While visiting the Amazon, we were given the chance to see for ourselves some of the effects of the oil exploitation on inhabitants of this region.  I felt like I was re-living my experience of watching the documentary “Crude,” but in real life.  This documentary about the Chevron-Texaco oil-drilling crisis in Ecuador was one of the main reasons that I decided to spend time studying in this country as an Environmental Studies major because it is issues like this that we will be dealing with in our future. To experience it first hand changes your perspective on it.  We stumbled upon a family farm across the road from a waste pool that had leaked and traveled downhill to this family’s land.  My boots got stuck in the petroleum-saturated earth and I got something of a headache from the stench of the crude.  Their land was covered with shriveled cacao fruits and coffee plants, the remnants of what used to be the family’s livelihood.

The Farm We Came Across

Real Faces of Real Children Affected by the Disaster

Another Real Face

Petroleum, Anyone?

My heart really began to ache hard for these people the longer we conversed with them because I realized the gravity of their situation.  The family has no product or trade by which to make money and, without money, the family cannot move homes and get out of their waste pool of a farm.  This family could quite possibly be stuck there forever and die off one by one of cancer or some other disease caused by their contaminated drinking water and food.  I found myself wanting to give them every bit of money I had to empower them to leave, but that was just one family in the midst of thousands that are dealing with this same issue.  It is going to take the force of an army or a ton of other people with the same compassion in their hearts to make a change for the sake of these people.

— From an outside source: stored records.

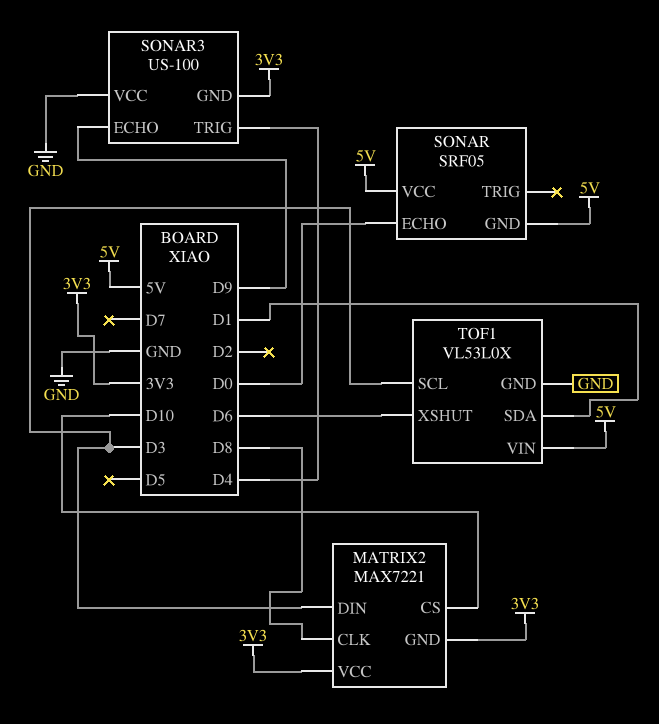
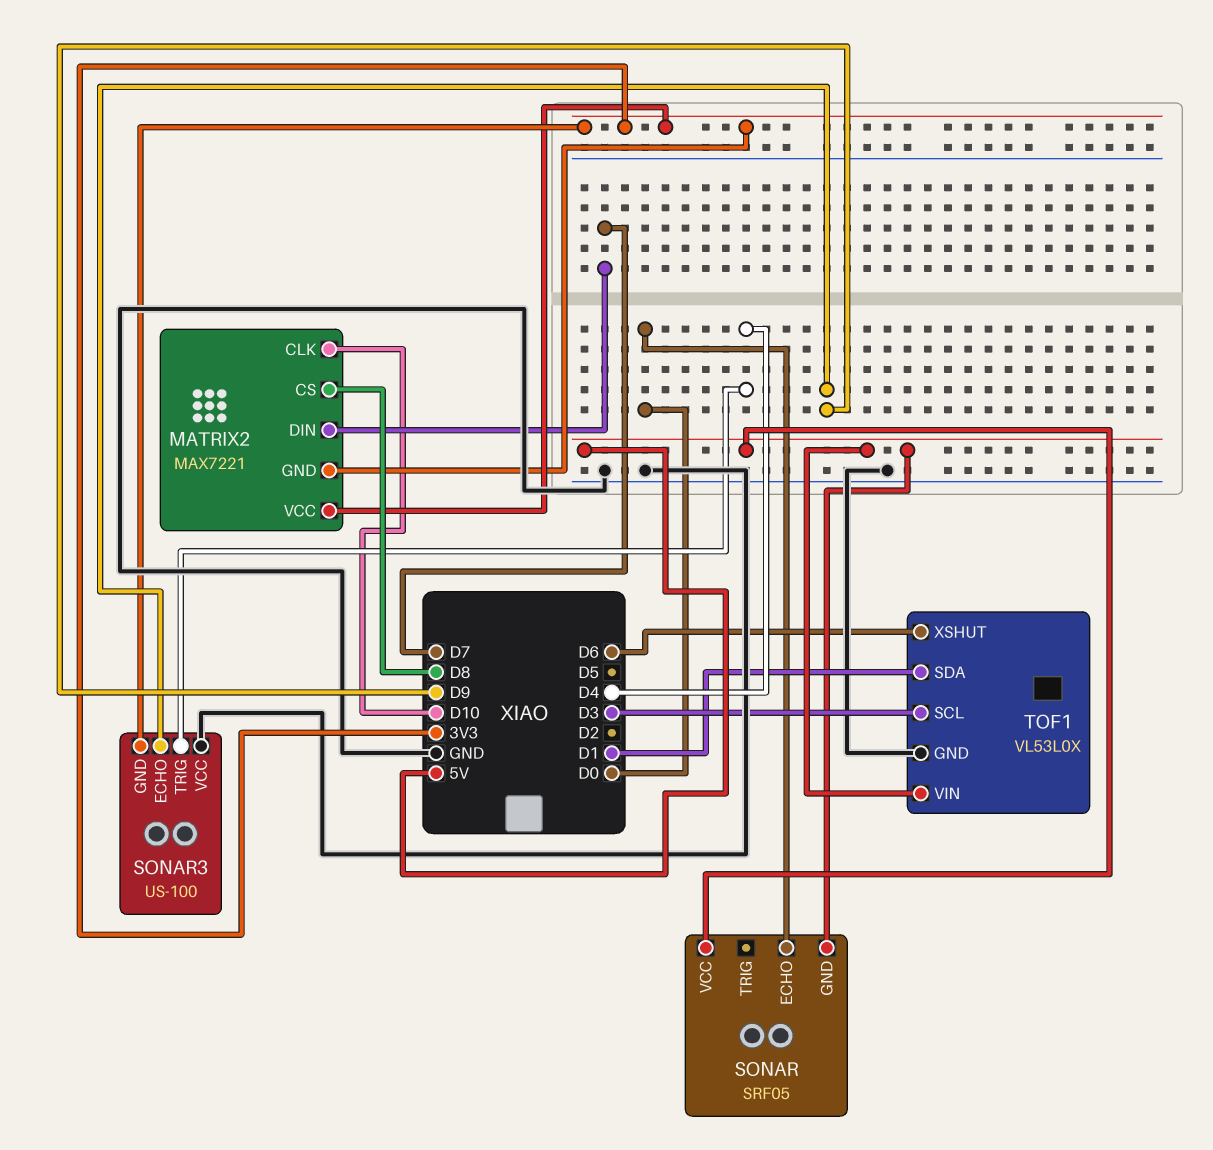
MATRIX2 pin CLK: D8 -> D10
MATRIX2 pin CS: D10 -> D8
MATRIX2 pin DIN: D3 -> D7

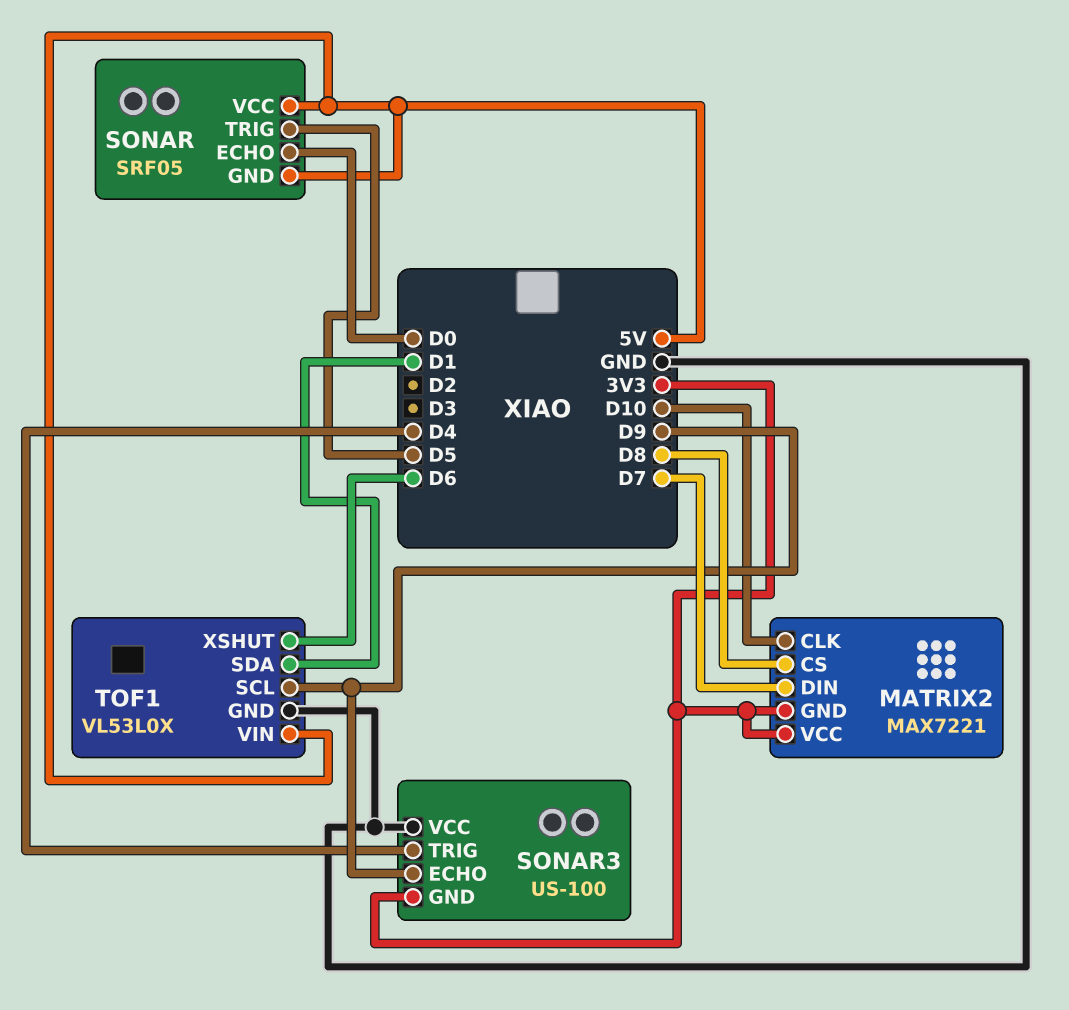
SONAR pin TRIG: none -> D5
TOF1 pin SCL: D3 -> D9

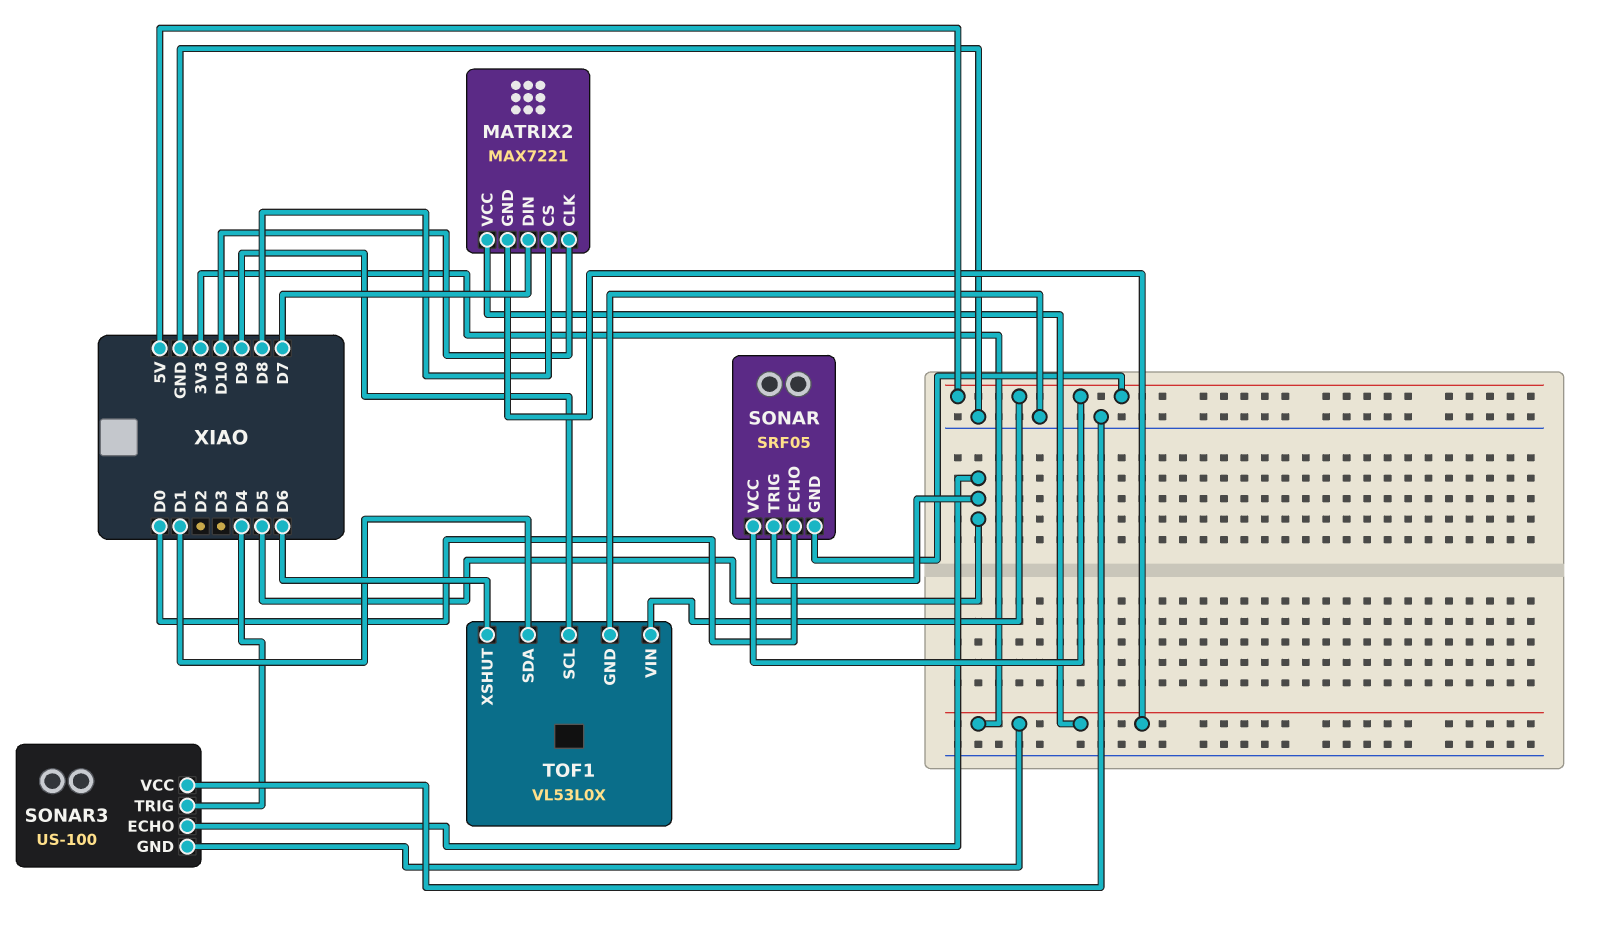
SONAR3 pin ECHO: D9 -> D5

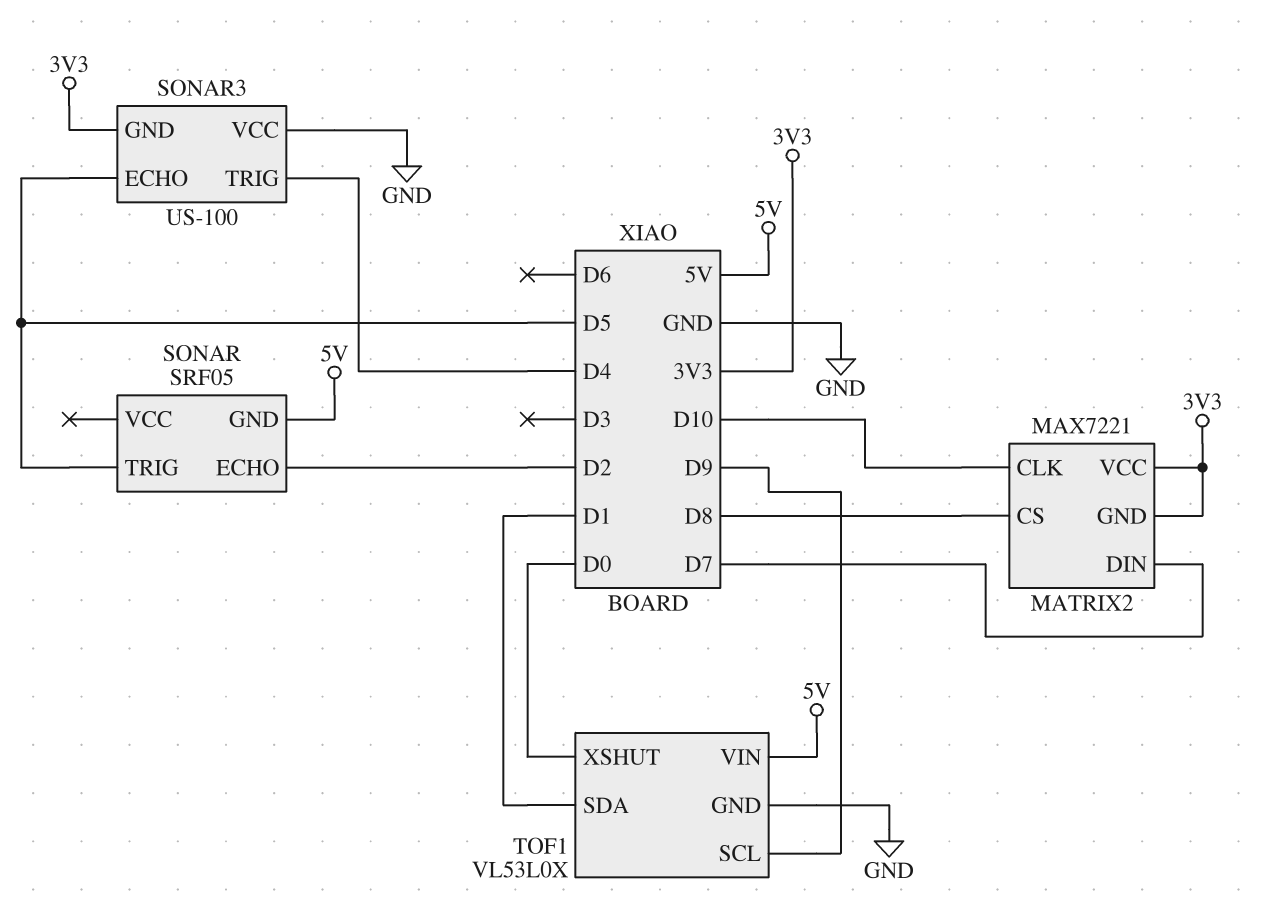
SONAR pin ECHO: D0 -> D2
SONAR pin VCC: 5V -> none
TOF1 pin XSHUT: D6 -> D0

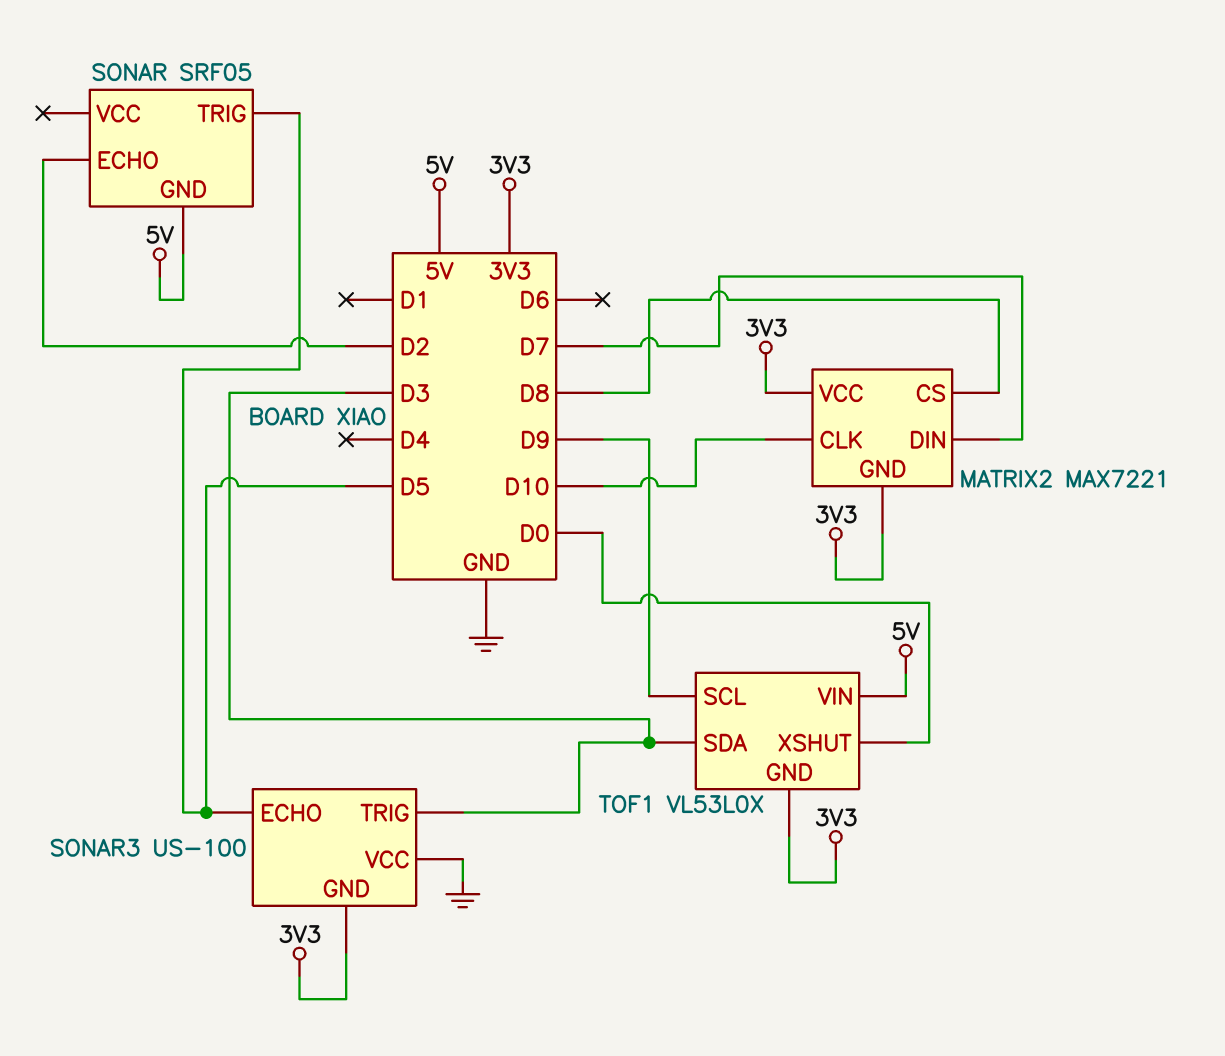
SONAR3 pin TRIG: D4 -> D3
TOF1 pin GND: GND -> 3V3
TOF1 pin SDA: D1 -> D3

The Faces of Indigenous Ecuador, the Most Vulnerable Ones

I will never forget this trip to the Amazon for a number of reasons.  I experienced so many thrills and so much beauty, unlike anything else I have seen on this planet, but I also experienced some of the deepest sadness I’ve ever experienced in my life as well.  It was an emotional week and one that I believe has changed my worldview. Every issue, especially those that involve many different countries, is way more complicated that it ever appears to be at first glance.  There are so many stakeholders within this issue, that any solutions will inevitable hurt someone.  Heck, we as car-driving, plastic-using US citizens are stakeholders who rarely think about the implications that our frivolous joy-rides around town might have for the indigenous tribes of the Ecuadorian Amazon.  I’m so guilty of this, I’ll be the first to admit, but I won’t leave this country without thinking twice about how my lifestyle affects others – even if they are on the other side of the world.  It seems that I’ve had that realization over and over this semester, and it may sound cliché, but I sincerely will not be able to leave this country that experiences so many of the consequences without having a new perspective on my lifestyle.  If it takes reliving my time with the campesino family or my magical night in the canopy of the Ecuadorian rainforest then I will a thousand times over so that I never forget or take for granted its pristine worth and beauty that I so mindlessly destroyed before.